Chances are you’re familiar with the term “cord cutting” or the practice of replacing one’s cable television with a less expensive alternative Internet-based service like Netflix or Hulu. After all, cord cutting has caused major waves in the cable industry. According to research from the Leichtman Research Group, the 13 largest pay-TV providers—including companies like Time Warner, Comcast and DirecTV—lost about 150,000 video subscribers during the second quarter of the 2015 fiscal year, all thanks to cord cutting.
There’s a new phenomenon, however, that’s causing a stir in the pay-TV industry; dubbed “cord shaving,” it veers from the complete cancellation of cable to a less-drastic downsizing of services. In other words, a growing number of pay-TV consumers are opting for smaller, less costly bundles (ranging anywhere from $10 to $50 a month) that don’t include popular, expensive channels like CNN, TNT, ESPN, Fox News and the Disney Channel.

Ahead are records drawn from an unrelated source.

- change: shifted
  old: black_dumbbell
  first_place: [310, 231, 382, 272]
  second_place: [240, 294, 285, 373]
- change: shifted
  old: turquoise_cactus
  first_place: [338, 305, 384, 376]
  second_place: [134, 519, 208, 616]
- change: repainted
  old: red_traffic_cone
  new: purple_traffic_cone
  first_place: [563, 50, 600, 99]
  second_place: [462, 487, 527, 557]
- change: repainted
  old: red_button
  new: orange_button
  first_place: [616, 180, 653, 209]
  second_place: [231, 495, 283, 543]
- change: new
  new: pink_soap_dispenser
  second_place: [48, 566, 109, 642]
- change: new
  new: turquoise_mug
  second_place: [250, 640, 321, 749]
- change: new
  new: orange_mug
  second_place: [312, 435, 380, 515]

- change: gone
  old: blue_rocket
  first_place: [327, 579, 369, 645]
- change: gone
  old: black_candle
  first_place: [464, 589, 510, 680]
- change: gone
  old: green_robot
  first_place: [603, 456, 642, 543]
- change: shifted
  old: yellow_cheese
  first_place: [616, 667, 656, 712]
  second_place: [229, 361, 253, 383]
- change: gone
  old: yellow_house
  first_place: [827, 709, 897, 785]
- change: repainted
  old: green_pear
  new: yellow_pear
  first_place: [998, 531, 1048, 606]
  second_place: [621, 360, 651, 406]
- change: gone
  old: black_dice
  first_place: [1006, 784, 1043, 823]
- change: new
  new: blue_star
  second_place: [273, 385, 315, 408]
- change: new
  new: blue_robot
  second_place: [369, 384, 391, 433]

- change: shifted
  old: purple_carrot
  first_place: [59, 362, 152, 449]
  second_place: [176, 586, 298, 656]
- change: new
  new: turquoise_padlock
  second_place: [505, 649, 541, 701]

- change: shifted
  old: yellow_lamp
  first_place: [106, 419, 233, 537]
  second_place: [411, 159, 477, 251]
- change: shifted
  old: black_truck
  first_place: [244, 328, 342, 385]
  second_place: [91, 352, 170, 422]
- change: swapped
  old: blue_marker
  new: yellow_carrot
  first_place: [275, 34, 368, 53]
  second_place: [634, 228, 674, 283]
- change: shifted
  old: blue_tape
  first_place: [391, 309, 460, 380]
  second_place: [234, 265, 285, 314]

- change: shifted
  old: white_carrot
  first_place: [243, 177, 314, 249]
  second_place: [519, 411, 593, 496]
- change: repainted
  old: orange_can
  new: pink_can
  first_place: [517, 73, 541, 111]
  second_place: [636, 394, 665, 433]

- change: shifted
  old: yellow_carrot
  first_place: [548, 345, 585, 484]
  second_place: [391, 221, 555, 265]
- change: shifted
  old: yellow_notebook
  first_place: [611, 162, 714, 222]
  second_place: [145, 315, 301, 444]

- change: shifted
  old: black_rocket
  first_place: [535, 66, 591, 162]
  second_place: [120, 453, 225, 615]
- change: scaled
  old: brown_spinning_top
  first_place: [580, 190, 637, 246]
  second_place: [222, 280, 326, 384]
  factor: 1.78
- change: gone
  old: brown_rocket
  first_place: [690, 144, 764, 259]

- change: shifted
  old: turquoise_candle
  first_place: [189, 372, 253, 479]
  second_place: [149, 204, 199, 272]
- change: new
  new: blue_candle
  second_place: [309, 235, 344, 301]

According to data compiled by Nielsen and the Wall Street Journal, the top 40 most widely distributed channels in 2010 have lost an average of 3.2 million subscribers, or more than 3 percent of their distribution.
While smaller packages have been available for some time, their adoption was low because pay-TV providers didn’t widely market them. Now that subscribers are threatening to cut the cord completely, however, they’ve started to promote these less expensive bundles in hopes that it will keep subscribers from jumping ship altogether.
With the traditional business model imploding, pay-TV providers are scrambling to find ways to turn things around. Many of them are turning to offering TV Everywhere services, which helps to discourage cord cutting and cord shaving by allowing customers to access content from their network through an Internet-based service.
Whether TV Everywhere is the answer to providers’ problems is yet to be determined but will play out in the near term.